Герои отечественной войны по гр. Л. Н. Толстому (Лесков) - страница 6

Когда Ермолов, посланный к Кутузову для того, чтобы осмотреть позицию, сказал фельдмаршалу, что под Москвою на этой позиции нельзя драться и надо отступать, Кутузов посмотрел на него молча.

«Дай-ка руку», — сказал он, и, повернув ее так, чтобы ощупать его пульс, он сказал.

«Ты нездоров, голубчик, подумай, что ты говоришь». Кутузов еще не мог понять того, чтобы было возможно отступать за Москву без сражения.

За этим гр. Толстой представляет нам Кутузова на Поклонной горе, в шести верстах от Драгомиловской заставы. Фельдмаршал сидит на лавке, на краю дороги. Около него огромная толпа генералов, и между ними граф Растопчин. Этот «главнокомандующий Москвы» приехал из столицы и присоединился к свите фельдмаршала. В блестящем обществе, окружающем «старого человека», все говорят между собою шепотом о выгодах и невыгодах позиции; все с усилием держатся на высоте положения.

Одни говорили о выбранной позиции, критикуя не столько самую позицию, сколько умственные способности тех, которые ее выбрали; другие доказывали, что ошибка сделана была прежде, что надо было принять сражение еще третьего дня; третьи говорили о битве при Саламанке, про которую рассказывал только что приехавший француз Кросар в испанской мундире.

Везде и на каждом шагу видны меткие страсти, и егозится и кишит мелкое самолюбие, переходящее при всяком случае в пышные фанфаронады.
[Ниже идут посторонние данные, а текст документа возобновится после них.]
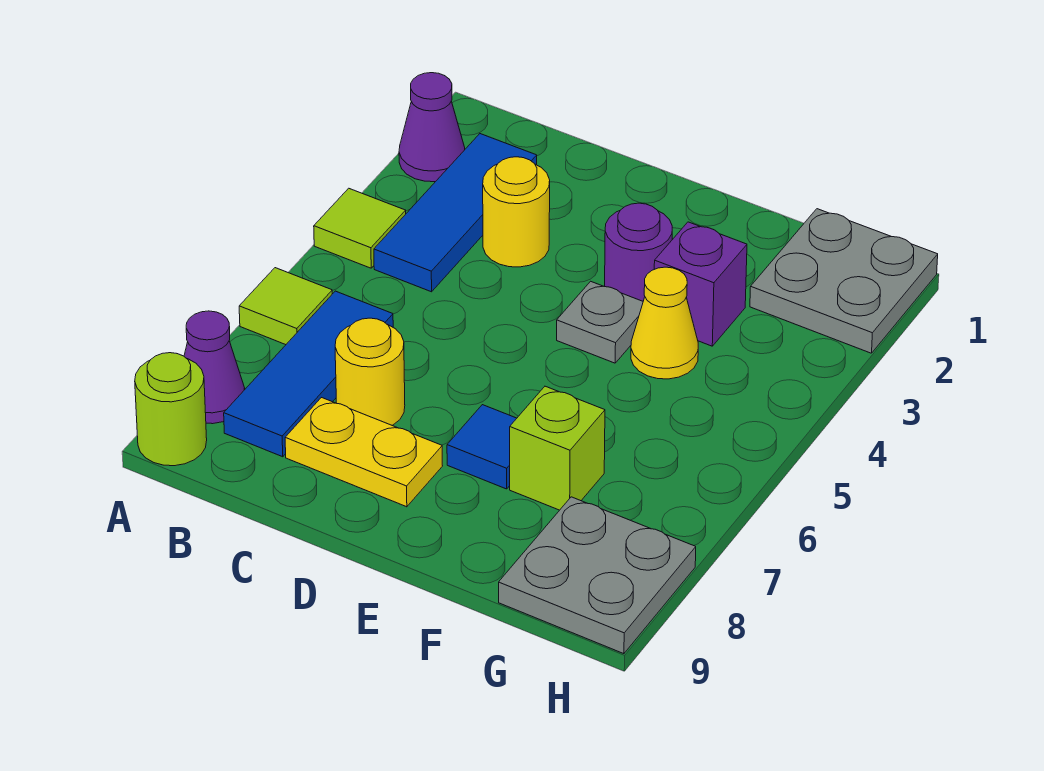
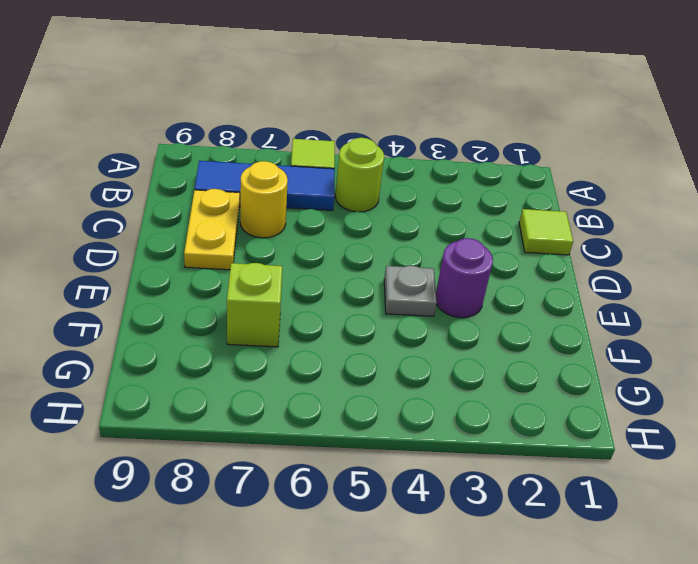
lime round brick B5 level 1 -> lime round brick A9 level 1
lime tile C1 level 1 -> lime tile A4 level 1
none -> purple cone A2 level 1
none -> purple cone A8 level 1
none -> blue tile B2:B4 level 1

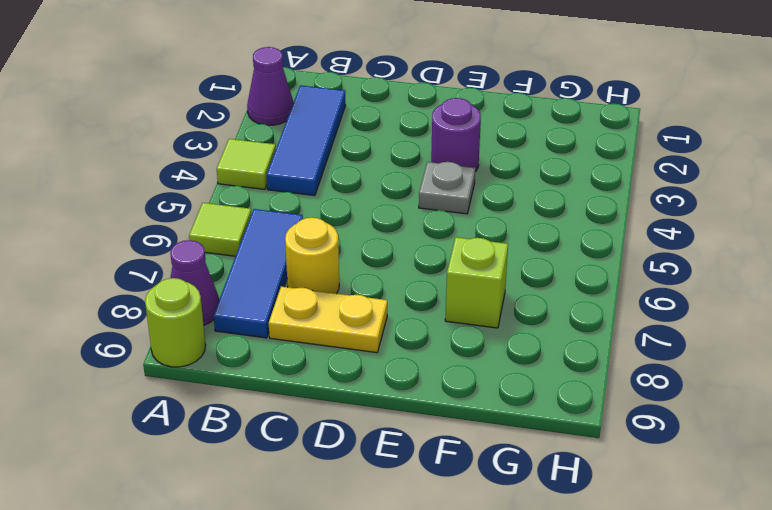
none -> yellow round brick C3 level 1
none -> blue tile E7 level 1
none -> purple brick F3 level 1

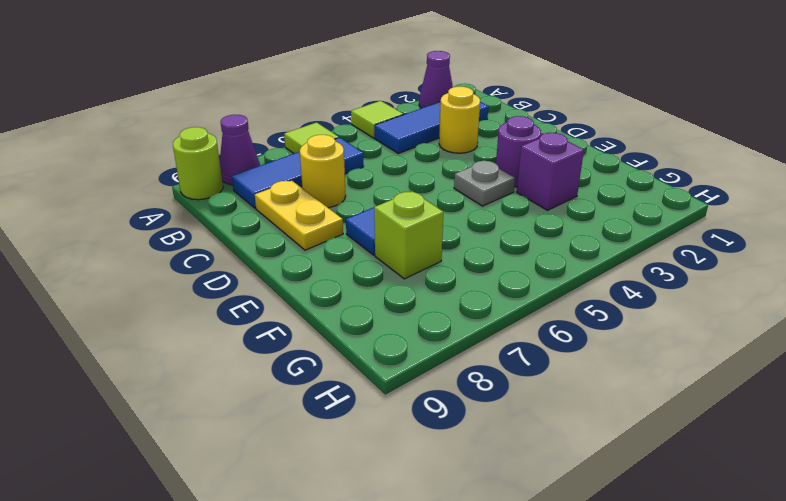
none -> yellow cone F4 level 1
none -> grey plate G1:H2 level 1
none -> grey plate G8:H9 level 1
Так, например:

Гр. Растопчин говорил о том, что он с московскою дружиною готов погибнуть под стенами столицы, но что все-таки не может не сожалеть о той неизвестности, в которой он был оставлен, и что если бы он это знал прежде, было бы другое. Шестые, наконец, — прибавляет автор, — говорили совершенную бессмыслицу. Лицо Кутузова становилось все озабоченнее и печальнее. Из всех разговоров этих Кутузов видел одно — защищать Москву не было никакой физической возможности, в полном значении этих слов, то есть до такой степени не было возможности, что ежели бы какой-нибудь безумный главнокомандующий отдал приказ о начатии сражения, то произошла бы путаница, и сражения все-таки не было бы, не было бы потому, что все высшие начальники не только признавали эту позицию невозможною, но в разговорах своих обсуждали только то, что произойдет после несомненного оставления этой позиции. Как же могли начальники вести свои войска на поле сражения, которое они считали невозможным? Низшие начальники, даже солдаты (которые тоже рассуждают), также признавали позицию невозможною и потому не могли одни драться с уверенностью в поражении. Ежели Бенигсен настаивал на защите этой позиции и другие еще обсуживали ее, то вопрос этот уже не имел значения сам по себе, а имел значение только как предлог для ссоры и интриги. Это понимал Кутузов.